Он выбрал свою стезю — служение театру. Из всех искусств театр представлялся ему наиболее народным, способным помочь развитию, становлению нации. Воспитательная роль театра была для него на первом месте, и пьесы его имели самое серьёзное общественное значение: каждая служила нравственным уроком. Чем больше работал драматург, чем глубже становилось его мастерство — тем дальше уходил он от резонёрства, прямого поучения, тем выразительнее и психологически острее становилось его творчество.

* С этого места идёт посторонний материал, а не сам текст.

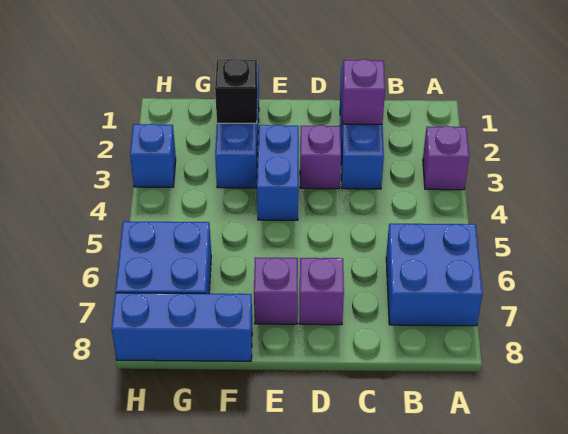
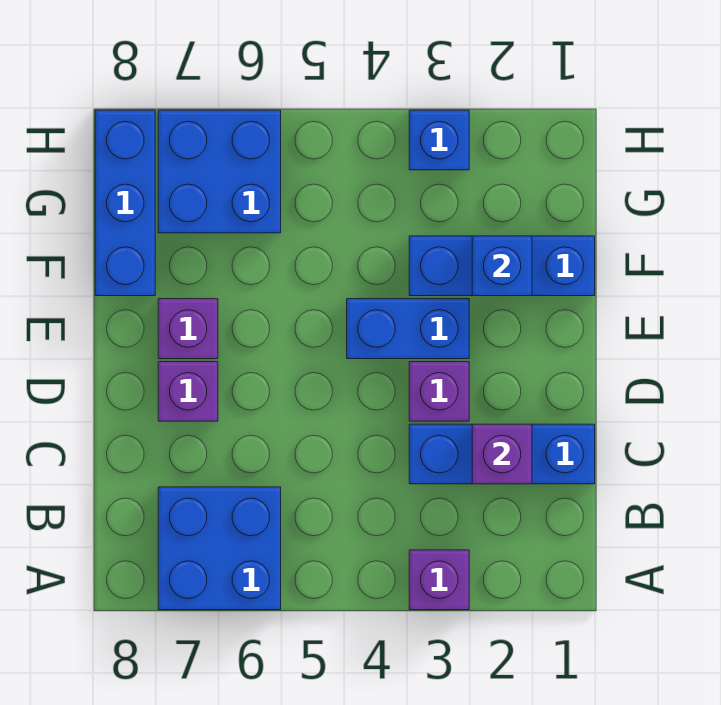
black brick F2 level 2 -> blue brick F2 level 2

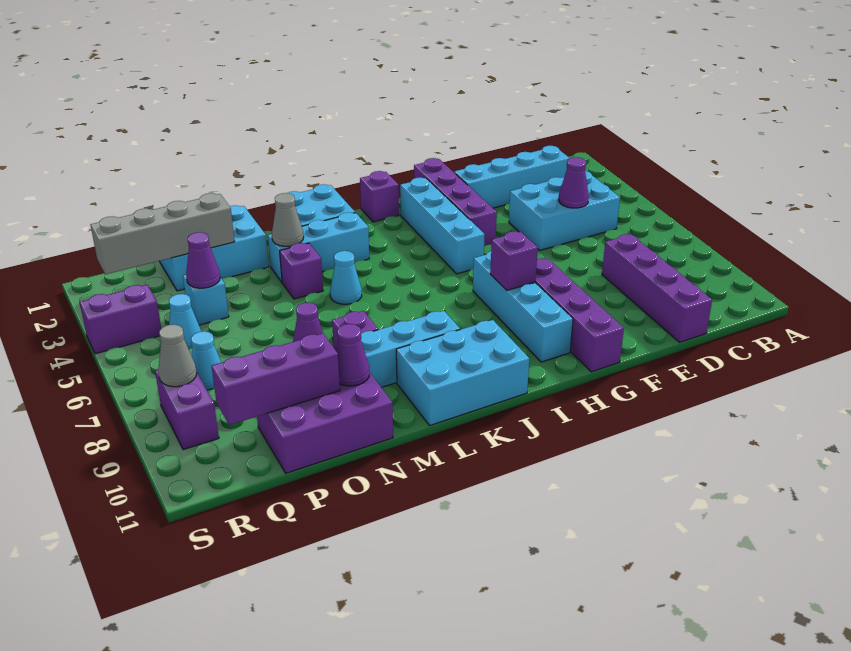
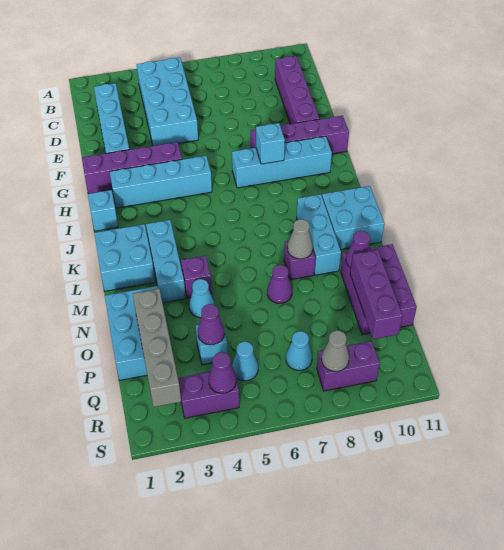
cyan brick C4:E5 level 1 -> cyan brick B4:E5 level 1
purple cone D5 level 2 -> purple cone R4 level 2
purple brick D8:D11 level 1 -> purple brick C10:F10 level 1
purple brick H8 level 2 -> cyan brick H8 level 2
purple brick I1 level 1 -> cyan brick I1 level 1
cyan brick J10:L11 level 1 -> cyan brick K10:L11 level 1
cyan cone L5 level 1 -> cyan cone N4 level 1
grey cone M3 level 2 -> grey cone M8 level 2
purple brick R4:S4 level 1 -> purple brick R3:R4 level 1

Сюжеты он брал из самой жизни: из практики коммерческого суда, где служил одно время после окончания юридического факультета Московского университета, а затем из газетной хроники, из собственных наблюдений уездной жизни. Он досконально знал купеческую и чиновничью среду, мещанский и ремесленнический быт. Свой народ он чувствовал сердцем, потому что вышел из его глубин.

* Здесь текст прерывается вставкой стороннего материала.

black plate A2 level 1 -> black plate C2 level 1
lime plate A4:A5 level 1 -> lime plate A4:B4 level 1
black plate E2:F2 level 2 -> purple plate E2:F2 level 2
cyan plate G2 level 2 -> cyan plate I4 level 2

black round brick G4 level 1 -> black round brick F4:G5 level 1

На костромской земле было такое село — Остров. Отсюда и корни семьи Островских. Из этих мест, красивых и суровых, вышло много людей, твёрдо стоявших на ногах. Крепостничество ломало и калечило их, но внуки землепашцев упрямо выбивались в люди. Отец будущего драматурга прошёл через бурсу, но предпочёл стать не священником, а чиновником. Всю жизнь он положил на то, чтобы достичь чина надворного советника и получить дворянство. И своему старшему сыну, умнице и книгочею Саше, он прочил чиновничью карьеру.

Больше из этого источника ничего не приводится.